At the Plenary session on 12 July, I set out my plans for establishing a new treatment fund and undertaking a sharply-focused, independent review of the individual patient funding request process, commonly known as IPFR. I am pleased to have this opportunity to provide Assembly Members and the people of Wales with an update on the progress that we have made over the summer.

I’ll begin with the new treatment fund. Work is progressing well to set up the fund, which will make £80 million available over the life of this Government. It will provide these extra funds for new medicines that represent a significant advance in treatment for life-limiting and life-threatening diseases. The fund will support the introduction of medicines that fit these criteria that are recommended by the National Institute for Health and Care Excellence, known as NICE, or the All Wales Medicines Strategy Group, the AWMSG. I expect this additional financial support will be for up to 12 months, giving health boards time to factor in future spending from within their budgets.

We rely on the expertise of NICE and the AWMSG to assess the effectiveness of a new medicine, taking account of clinical opinion and the patient perspective. Both of these highly-respected organisations base their recommendations on the most up-to-date evidence. Basing our access to new medicines policy on the authoritative guidance of NICE and AWMSG reduces the risk of inequalities and variation in access. It will ensure patients across Wales receive treatments proven to be clinically effective, with a price in balance with the benefits. The new treatment fund will support our evidence-based approach, providing health boards with additional funding to ensure innovative, new medicines are introduced as quickly as possible. Options for the operational set-up of the fund are being developed and we are on target to establish the fund by December this year. I will, of course, make a further, detailed announcement later in the year.

Turning to the review of the IPFR process, there is a good deal to report. The NHS Wales IPFR process is the mechanism used by all health boards across Wales to make a decision at an individual patient level on access to a treatment not routinely available. Following the 2014 IPFR review and the implementation of its recommendations, I agreed the time was right for a new, independent review of the IPFR process. This will concentrate on the number of panels, the clinical exceptionality criteria, and take account of the patient’s perspective.

I am pleased to announce today the membership of the group that will take forward the review. Mr Andrew Blakeman will chair the review group. Mr Blakeman is a chartered accountant and has worked for BP for over 20 years in a variety of senior financial roles. He will bring a solid customer-focused background to the work of the group. There are five more members comprising the rest of the group. Mr Irfon Williams is a retired senior nurse, who will provide the review with valuable insight based on his recent experience of the IPFR process. Professor Peter Littlejohns is an independent medical academic and professor of public health, being an honorary consultant at King’s College London.
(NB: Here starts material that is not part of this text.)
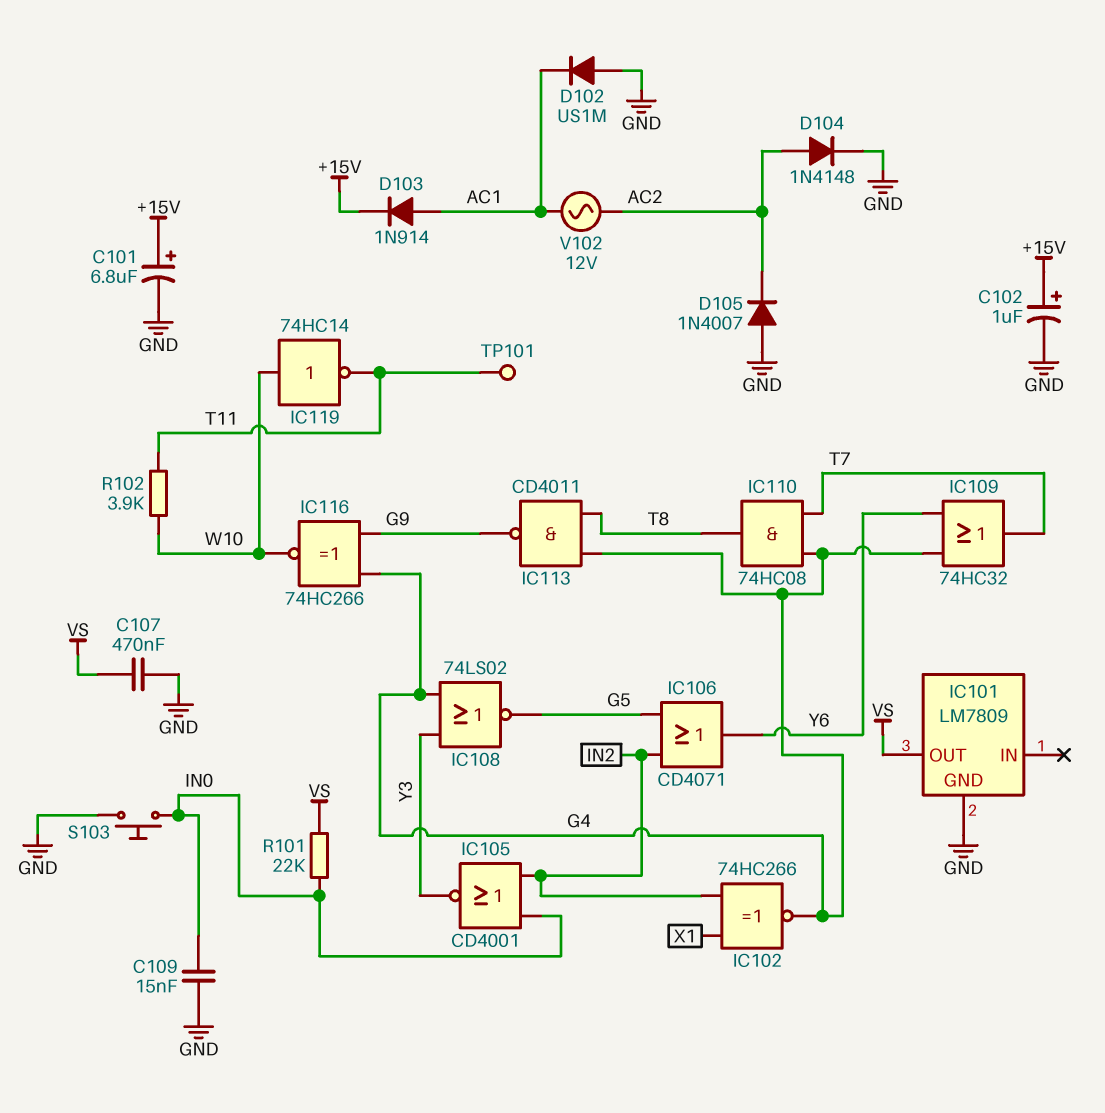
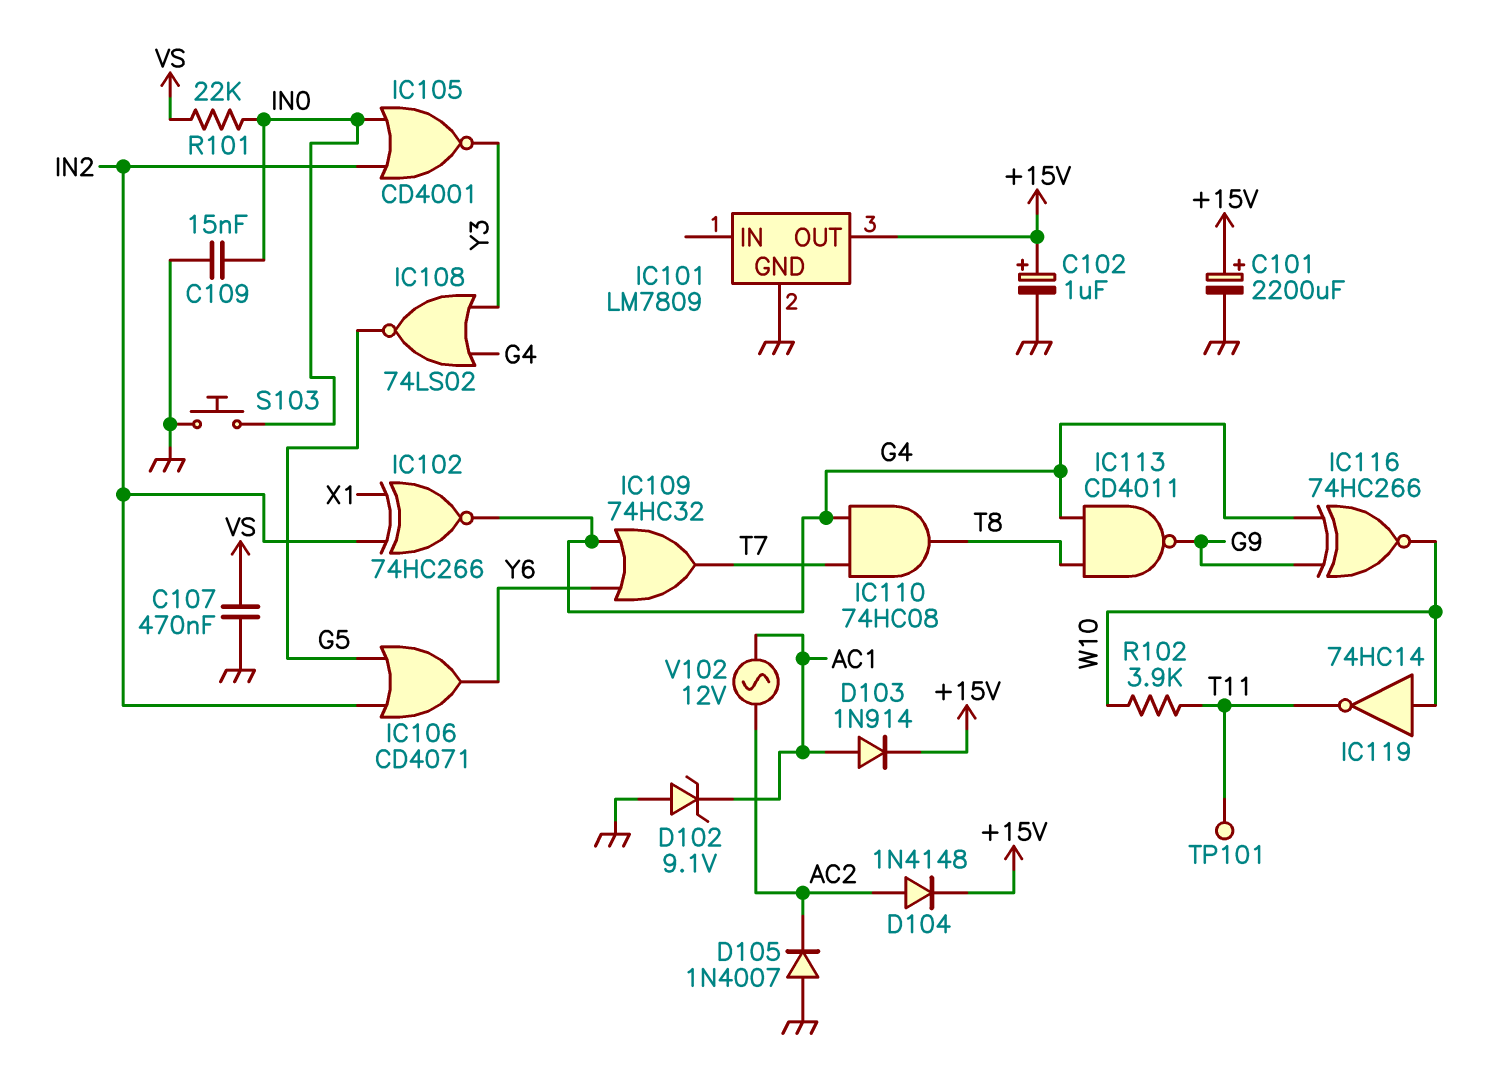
C101: 6.8uF (plus +15V, minus GND) -> 2200uF (plus +15V, minus GND)
D102: diode US1M (A GND, K AC1) -> zener 9.1V (A GND, K AC1)
D104: diode 1N4148 (A AC2, K GND) -> diode 1N4148 (A AC2, K +15V)
IC101 pin OUT: VS -> +15V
Professor Littlejohns has extensive experience and understanding of the medicines appraisal process and the equity issues arising out of treatment decisions. Professor Phil Routledge is a former chair of the AWMSG and director of the All Wales Therapeutics and Toxicology Centre; that is the executive arm of AWMSG. The review group will benefit from his extensive experience of the medicines agenda in Wales, and the ethical and safety considerations associated with access to new medicines. Dr Ben Thomas is a consultant nephrologist and will provide expert input into medical ethics and law. Professor Chris Newdick is a barrister and professor of health law at the University of Reading. His special interests are the rights and duties arising within the NHS, including medical ethics and prioritisation.

So, I hope Members will see that, from its membership, the group is independent of Welsh Government and comprises a range of relevant expertise and knowledge. I want to reassure Assembly Members that the review group will have sole responsibility for the content of their report, their findings and their recommendations. I’ve circulated a short note detailing their biographies and the terms of reference I agreed with opposition health party spokespeople. I would also like to take this opportunity of thanking the review group members for agreeing to give us their expertise and time to undertake this challenging work.

In broad terms, the review group will examine the evidence of current good practice in Wales, the UK and elsewhere for making individual funding decisions on treatments that are not routinely available. It will consider the advantages and disadvantages of retaining eight IPFR panels or moving to a smaller number, including the possibility of a national IPFR panel. The review group will examine the criteria that an IPFR panel will use to make their decisions, including clinical exceptionality. It will consider options for improving how the IPFR process and subsequent decisions are communicated to patients. The end result will be a report with practical recommendations for next steps.

Assembly Members will know from my earlier announcement in July that I want this review to be sharply focused. I have therefore asked the group to work towards producing their report by end of this calendar year, and I will, of course, keep Members updated. Last week I met with Andrew Blakeman, and he also took the opportunity to brief personally the health opposition spokespeople and other parties, reassuring them of the independence of the review and how he intends to ensure patient views are fully reflected during the process.